Erschöpft aber zufrieden erreichen wir schließlich das Auto. Unser Guide bekommt einen Aufschlag auf sein Guide-Gehalt und eins von Max’s T-Shirts und wir trennen uns im Guten. Als wir schließlich wieder am Hotel eintreffen und eigentlich uns nur nach einer kalten Dusche sehnen, gibt es eine kleine Überraschung: Das ganze Auto wurde während unserer Wanderung von Ameisen befallen, die sich scheints genüsslich über die Palmweinreste hergemacht haben, obwohl wir diese bereits am Vorabend versucht hatten gründlich weg zu schrubben. Und so wird die Dusche nach hinten verschoben und erst einmal sämtliche Kisten, Taschen etc. ausgeräumt und von den kleinen Krabbeltieren befreit. Doch schnell wird klar, ohne Insektengift werden wir dauerhaft die schwarzen Plagegeister nicht loswerden.

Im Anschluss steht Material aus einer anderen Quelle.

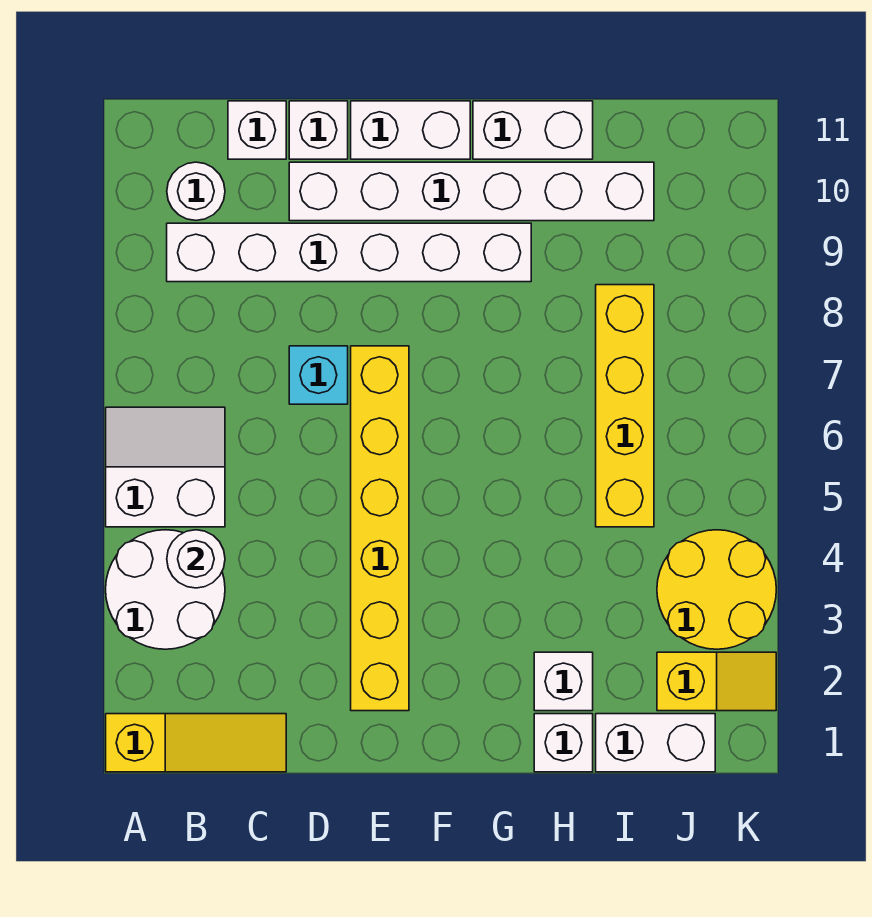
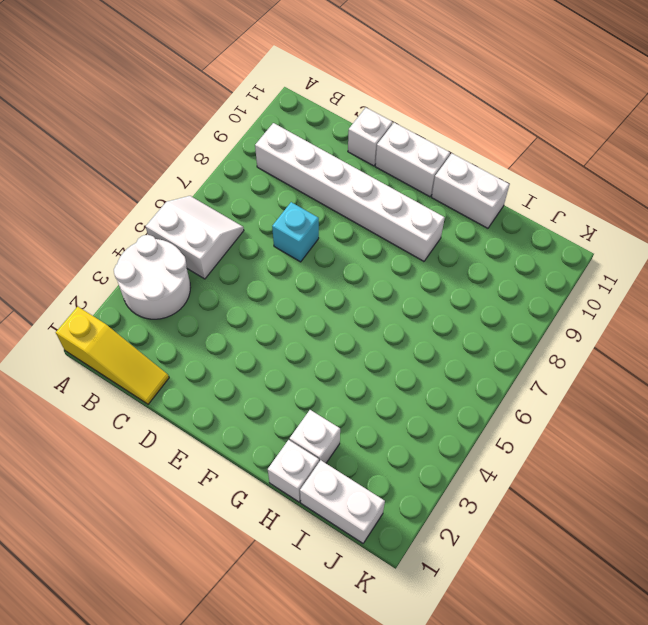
none -> white round brick B10 level 1
none -> white brick C11 level 1
none -> white brick D10:I10 level 1

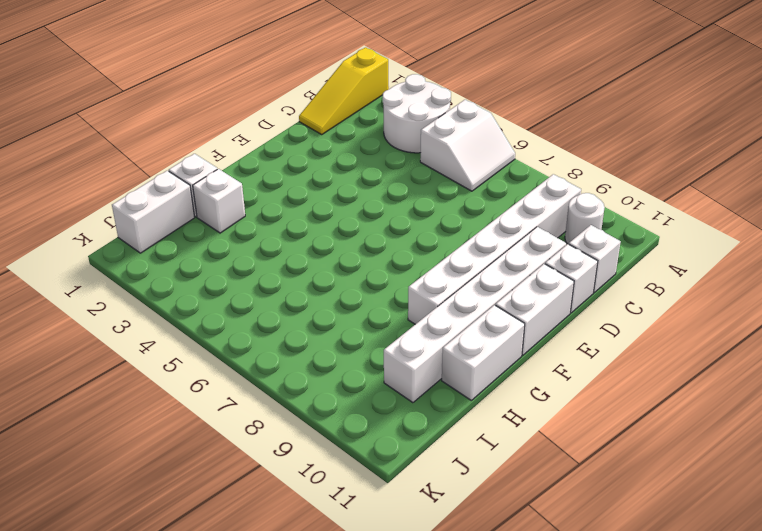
none -> cyan brick D7 level 1
none -> yellow brick E2:E7 level 1
none -> yellow brick I5:I8 level 1

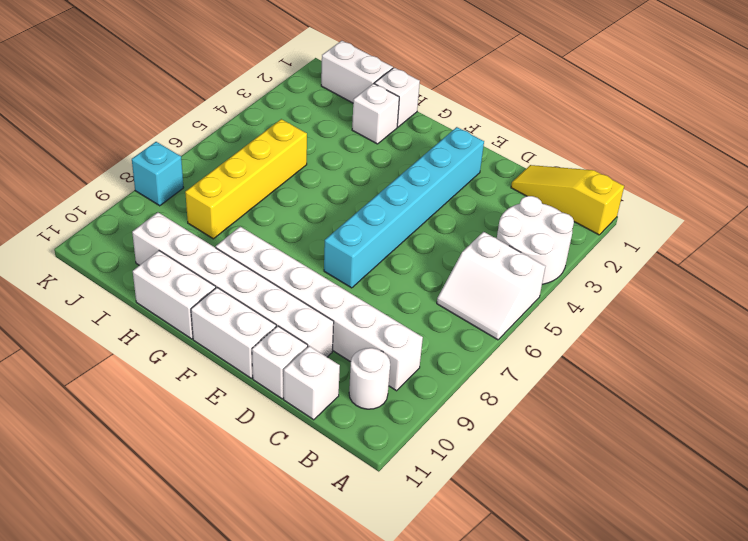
cyan brick E2:E7 level 1 -> yellow brick E2:E7 level 1
cyan brick K8 level 1 -> cyan brick D7 level 1
none -> yellow slope J2:K2 level 1 top J
none -> yellow round brick J3:K4 level 1
none -> white round brick B4 level 2

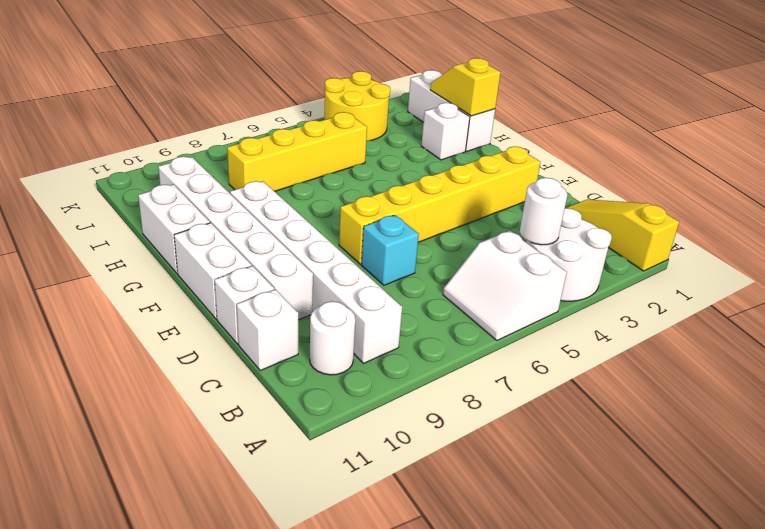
yellow slope H1:I1 level 2 top H -> yellow slope J2:K2 level 1 top J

Der Abend endet schließlich erneut auf der Hotelterrasse mit Blogschreiben und Recherche für die kommenden Tage in der Elfenbeinküste. Dass in der Zwischenzeit die Ameisen sich in rasanter Zahl im Auto vermehren und an unsere Vorräte gehen, müssen wir in dem Moment ausblenden. Noch haben wir den Kampf nicht gewonnen – noch nicht! Am nächsten Morgen wird Insektenvernichtungsmittel gekauft.